21.3.23

A Gaffe duriense

No Douro há dias em que atravessamos os corredores com a lentidão dos vermes.

Dias em que se vê por dentro. Não da alma - que desaparece afugentada e temerosa como bicho pequeno e ameaçado que procura esganiçado a mais funda lura para se imobilizar, para deixar passar o perigo -, mas por dentro do corpo.
Há dias em que se sente por dentro do corpo e o corpo em que se sente por dentro é como uma casa sem janelas. Muros, telhado e uma porta por onde apenas se entra. Sair não é possível até findar o sentir-se ou acabar o dia.

Nesses dias em que acontece este sentir, sabemo-nos alterados. Envelhecidos. Descobrimos dentro a maior desilusão, o maior dos abandonos, a maior das misérias.
Percebemo-nos idiotas. Entendemos a ausência, a solidão e toda a procissão de sentires magoados, como se abandono, desilusão, miséria e despovoado fossem órgãos iguais ao coração, cérebro, fígado.

Há dias em que atravessamos os corredores com a propositada lentidão dos cortejos fúnebres, para que os vermes tenham tempo de comer o nosso sentir lá dentro.

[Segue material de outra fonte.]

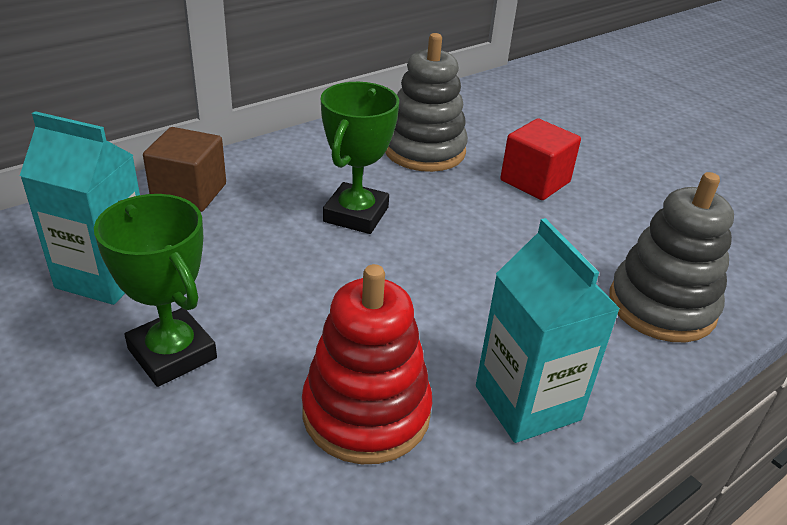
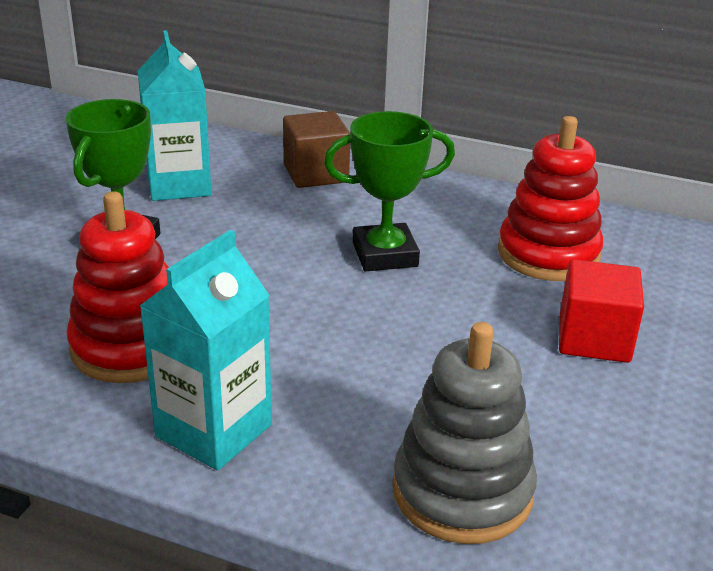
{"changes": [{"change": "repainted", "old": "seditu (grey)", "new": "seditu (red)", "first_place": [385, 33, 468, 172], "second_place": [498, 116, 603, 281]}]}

No Douro há também os dias em que a superfície dos lugares nos toca a pele.

As árvores desprendem os perfumes dos ramos. Descem os aromas pelos troncos como bichos cansados, roçam-nos a pele, farejam, e mergulham nas águas arrastando os líquenes e o musgo húmido para o fundo negro sem vista.
São como segredos.
Quebram devagar a película que nos envolve, como folha de cristal, como fina folha de cristal por sobre a pele.
Entendemos então a mais distante segurança que é entregue aos que escolheram o refúgio do rio onde o tempo esquálido flutua. Entendemos então os passos do silêncio. Esta espécie de felicidade em nada ter, porque se tem à tona da pele o imenso engano da quietude fria. Nada se move. Nada. Os dias são os dias já passados e nas madrugadas as árvores escondem o sussurrar do vento, o tilintar da chuva ou a luz que interrompe as frestas da penumbra, os rasgos de ruído pelas pedras.

Entendemos os dias do Douro porque os temos pousados na alma.